An elongated operating handle having a forward end portion pivotally secured to the movable jaw about a second pivot axis extends outwardly therefrom and the handle has an opposite outer end portion which is manually squeezed by a user to move toward the body and pivot the movable jaw on a compression or crimping stroke between the jaw open and jaw closed position. An elongated link or thrust member is pivotally interconnected at a forward end to the operating handle at a third pivot axis or point intermediate the ends of the handle. A rear end of the thrust member is supported adjacent a rear body portion for limited pivotal movement about a fourth pivot axis which is adjusted to provide precise calibration of the tool.

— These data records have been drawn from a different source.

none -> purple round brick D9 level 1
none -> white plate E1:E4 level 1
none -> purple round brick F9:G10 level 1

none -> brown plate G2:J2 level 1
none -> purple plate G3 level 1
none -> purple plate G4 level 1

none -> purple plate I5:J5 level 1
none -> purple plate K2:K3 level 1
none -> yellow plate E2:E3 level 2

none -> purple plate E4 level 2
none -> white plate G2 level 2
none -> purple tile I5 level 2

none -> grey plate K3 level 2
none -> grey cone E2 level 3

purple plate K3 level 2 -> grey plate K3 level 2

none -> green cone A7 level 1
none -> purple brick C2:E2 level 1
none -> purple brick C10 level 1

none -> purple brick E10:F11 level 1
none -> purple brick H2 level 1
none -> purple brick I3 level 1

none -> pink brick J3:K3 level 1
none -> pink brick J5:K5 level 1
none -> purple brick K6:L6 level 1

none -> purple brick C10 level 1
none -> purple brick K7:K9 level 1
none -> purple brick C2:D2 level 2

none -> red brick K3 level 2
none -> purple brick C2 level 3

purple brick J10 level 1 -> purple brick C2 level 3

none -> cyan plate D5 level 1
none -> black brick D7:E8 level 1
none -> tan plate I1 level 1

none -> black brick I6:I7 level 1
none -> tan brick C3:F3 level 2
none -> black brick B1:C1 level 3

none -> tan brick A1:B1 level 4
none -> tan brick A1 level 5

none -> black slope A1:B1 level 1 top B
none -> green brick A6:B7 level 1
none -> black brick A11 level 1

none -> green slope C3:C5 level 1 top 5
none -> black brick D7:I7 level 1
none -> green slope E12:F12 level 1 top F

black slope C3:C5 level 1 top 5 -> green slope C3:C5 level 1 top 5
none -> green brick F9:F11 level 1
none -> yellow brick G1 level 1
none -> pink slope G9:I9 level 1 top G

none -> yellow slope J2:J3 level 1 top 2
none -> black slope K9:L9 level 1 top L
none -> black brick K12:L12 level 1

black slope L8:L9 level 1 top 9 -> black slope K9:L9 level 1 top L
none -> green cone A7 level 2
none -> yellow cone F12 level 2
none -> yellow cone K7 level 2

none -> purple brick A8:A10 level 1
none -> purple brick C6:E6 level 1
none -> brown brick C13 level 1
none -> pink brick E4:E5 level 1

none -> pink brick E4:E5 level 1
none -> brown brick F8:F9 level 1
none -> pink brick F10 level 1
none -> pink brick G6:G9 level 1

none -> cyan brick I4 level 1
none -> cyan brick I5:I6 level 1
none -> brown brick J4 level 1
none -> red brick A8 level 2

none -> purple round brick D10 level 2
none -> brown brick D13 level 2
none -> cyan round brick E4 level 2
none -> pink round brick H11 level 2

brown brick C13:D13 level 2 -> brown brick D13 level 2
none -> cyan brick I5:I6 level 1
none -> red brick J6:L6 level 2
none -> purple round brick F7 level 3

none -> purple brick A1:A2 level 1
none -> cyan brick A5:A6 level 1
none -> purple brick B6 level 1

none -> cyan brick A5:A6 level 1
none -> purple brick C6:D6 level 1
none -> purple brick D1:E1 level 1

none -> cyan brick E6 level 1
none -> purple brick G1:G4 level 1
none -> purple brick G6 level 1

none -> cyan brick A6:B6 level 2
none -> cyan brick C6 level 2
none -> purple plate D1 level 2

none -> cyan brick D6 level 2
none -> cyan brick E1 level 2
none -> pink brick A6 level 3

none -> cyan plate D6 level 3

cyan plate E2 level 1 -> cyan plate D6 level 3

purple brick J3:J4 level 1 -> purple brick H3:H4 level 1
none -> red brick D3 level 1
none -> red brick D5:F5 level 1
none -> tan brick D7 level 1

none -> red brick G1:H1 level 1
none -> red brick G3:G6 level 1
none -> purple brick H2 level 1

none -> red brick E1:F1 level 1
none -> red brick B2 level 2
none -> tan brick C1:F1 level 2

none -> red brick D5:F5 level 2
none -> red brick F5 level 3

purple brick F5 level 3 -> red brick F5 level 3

A jaw closed operating stop is provided for limiting angular movement of the operating handle in a crimping stroke toward the jaw closed position and this stop is effective to prevent the third pivot axis at the joint between the thrust link and the handle from crossing over the center of a line extended between the second and fourth pivot axes previously described. Another stop is provided for limiting the outward angular movement of the operating handle away from the tool body toward the jaw open position wherein each successive new pressure stroke or crimping operation is commenced each time the tool is used to press or crimp a connector placed in the open recess of the tool.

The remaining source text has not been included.